Here in Hawaii as in many parts of the mainland termites are a big threat to homes. A large colony of Formosa Termites also known in Hawaii as Ground Termites, left unchecked can cause enough damage to bring down a building in as short as two years.
In Hawaii every home falls under one of three categories.
- Those with termites.
- Those that had termites.
- Those that will have termites.
Several years ago my brother Russ built what he called a termite proof house. He used building materials that termites are known not to like. He designed the foundation in such a way that there were no entry points in the home. He used masonry and cedar. Termites are known to not like cedar or redwood. All of the cabinets were custom made from cedar. It was a beautiful duplex house. He lived upstairs and I rented the lower floor for a few months when I first moved back to the islands. He was so proud of his home. He designed and built it himself.
One day I was in one of the cabinets and saw the signs. Termite droppings in the six month old termite proof house. How was this possible? He took every precaution. He designed a foundation they could not penetrate. Termites don't like cedar right? Wrong! If there is nothing better to eat they will eat event cedar.
How did they get in it?
We began to walk the property and there it was. They could not get in through the foundation so they made a mud dam up the side of the house in into the cabinets through window frame. Creative little buggers aren't they?
In those days the answer was to pump Chlordane in the ground and hopefully poison the colony. The problem is the poison, a carcinogen works its way to the water table and we wind up drinking it years down the road.
Soon Chlordane was taken off the market and replaced with new chemicals that are breakdown and are less hazardous to people. Chemicals were still being pumped in the ground in large quantities. They were also not as effective, causing them to be used more often. A better solution, definitely not the desirable one we are looking for.
Some forward thinking folks came up with the idea of a bait station. Bait stations are placed in the ground surrounding a property with juicy pieces of wood that will make termite's mouth water. They are checked on a regular basis. If you get a hit you replace the harmless bait with treated bait. It is designed not to kill the termites right away. They will take it back to the colony and eliminate the colony or at least dramatically reduce it over a period of time.

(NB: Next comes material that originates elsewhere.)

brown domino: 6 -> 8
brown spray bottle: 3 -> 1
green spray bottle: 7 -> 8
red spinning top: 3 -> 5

The first advantage is that all of the chemical goes to the colony and not pumped in large quantity in the ground. The second is that the technology used to kill the termites is greatly improved and not as harmful to the environment.

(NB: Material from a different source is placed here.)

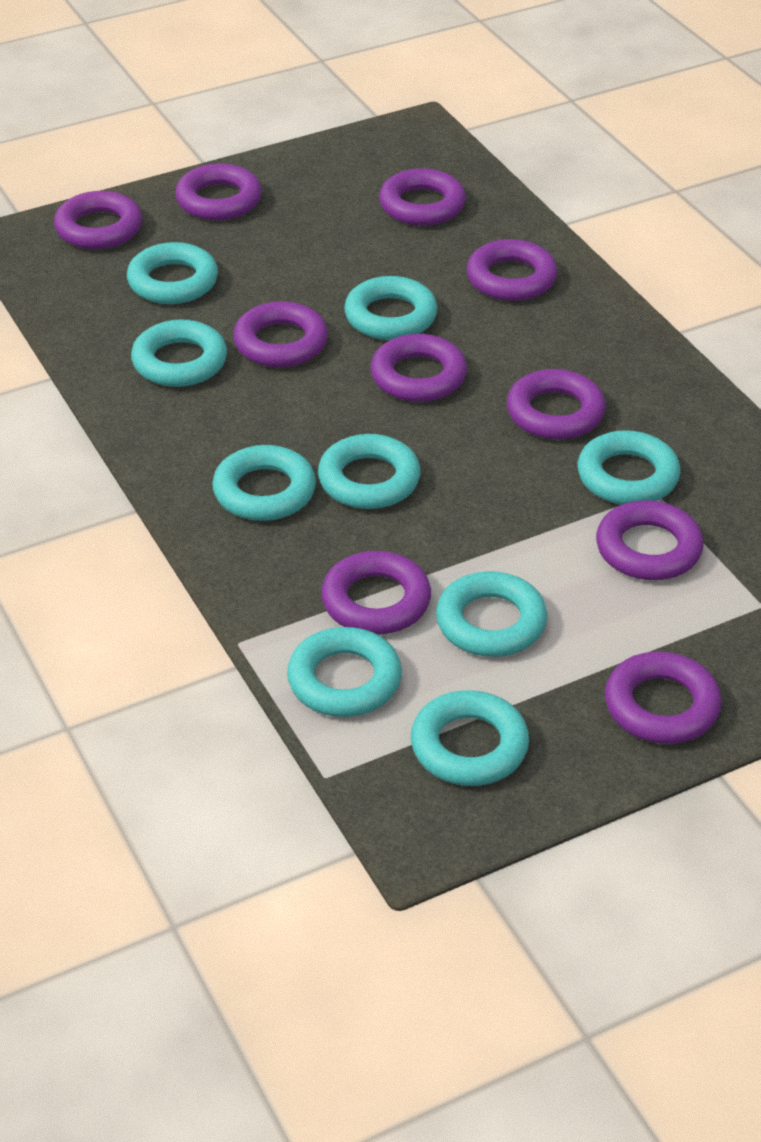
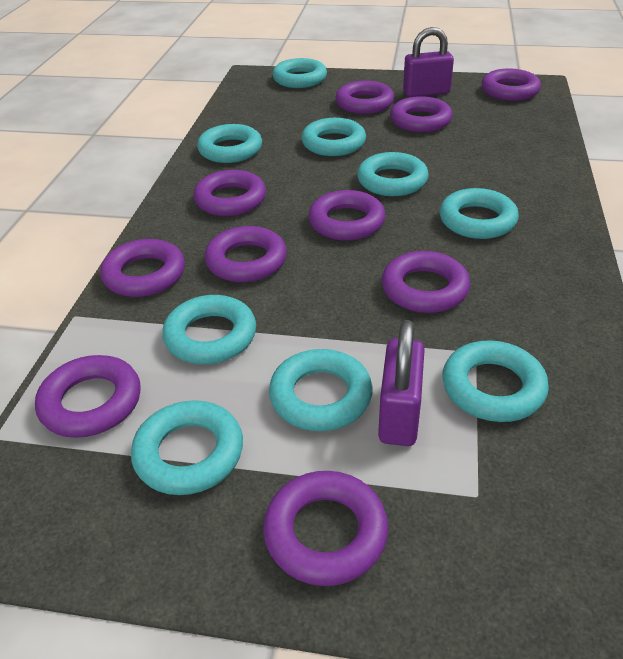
purple padlock: 0 -> 2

There is more than one type of bait station systems available. The two most commonly used in Hawaii to replace liquid chemical termiticides for pre-treatments are:
- Sentricon® colony elimination system
Two other products used in bait stations are Termitrol® and Fristline®. These two products are not considered suitable to replace conventioanl termiticide pre-treatments.
One of the newest and best solutions for preventing subterranean termites is an ENVIRONMENTALLY ACCEPTED BARRIER.

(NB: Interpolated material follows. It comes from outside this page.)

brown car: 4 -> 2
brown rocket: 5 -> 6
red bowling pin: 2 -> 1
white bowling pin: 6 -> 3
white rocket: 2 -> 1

This new system is being used in Hawaii. No chemicals are needed. This is particularly effective in new home construction. The barrier is made up of a 4 inch layer of a granular material that is placed under the home. The secret is the size of the granules and hard and dense they are. The following specs were taken from the University of Hawaii website:
"A minimum of 60% of the granules in the barrier must have at least one dimension measuring between 1.7 to 2.4 millimeters. The granules should be very hard and dense. Granules with these characteristics form a barrier which the termites cannot move, cannot chew through and cannot penetrate. The granules, in Hawai'i, are currently being manufactured from basalt (BTB). Basalt has almost ideal characteristics for this type of use."
You can retrofit existing construction by digging trenches around the home and placing the termite barrier in the trenches.
There are many other construction techniques that have been developed to minimize entry points for termites. By combining the barrier with known best construction practices we can build homes that are environmentally safe while addressing concerns of potential termite infestations.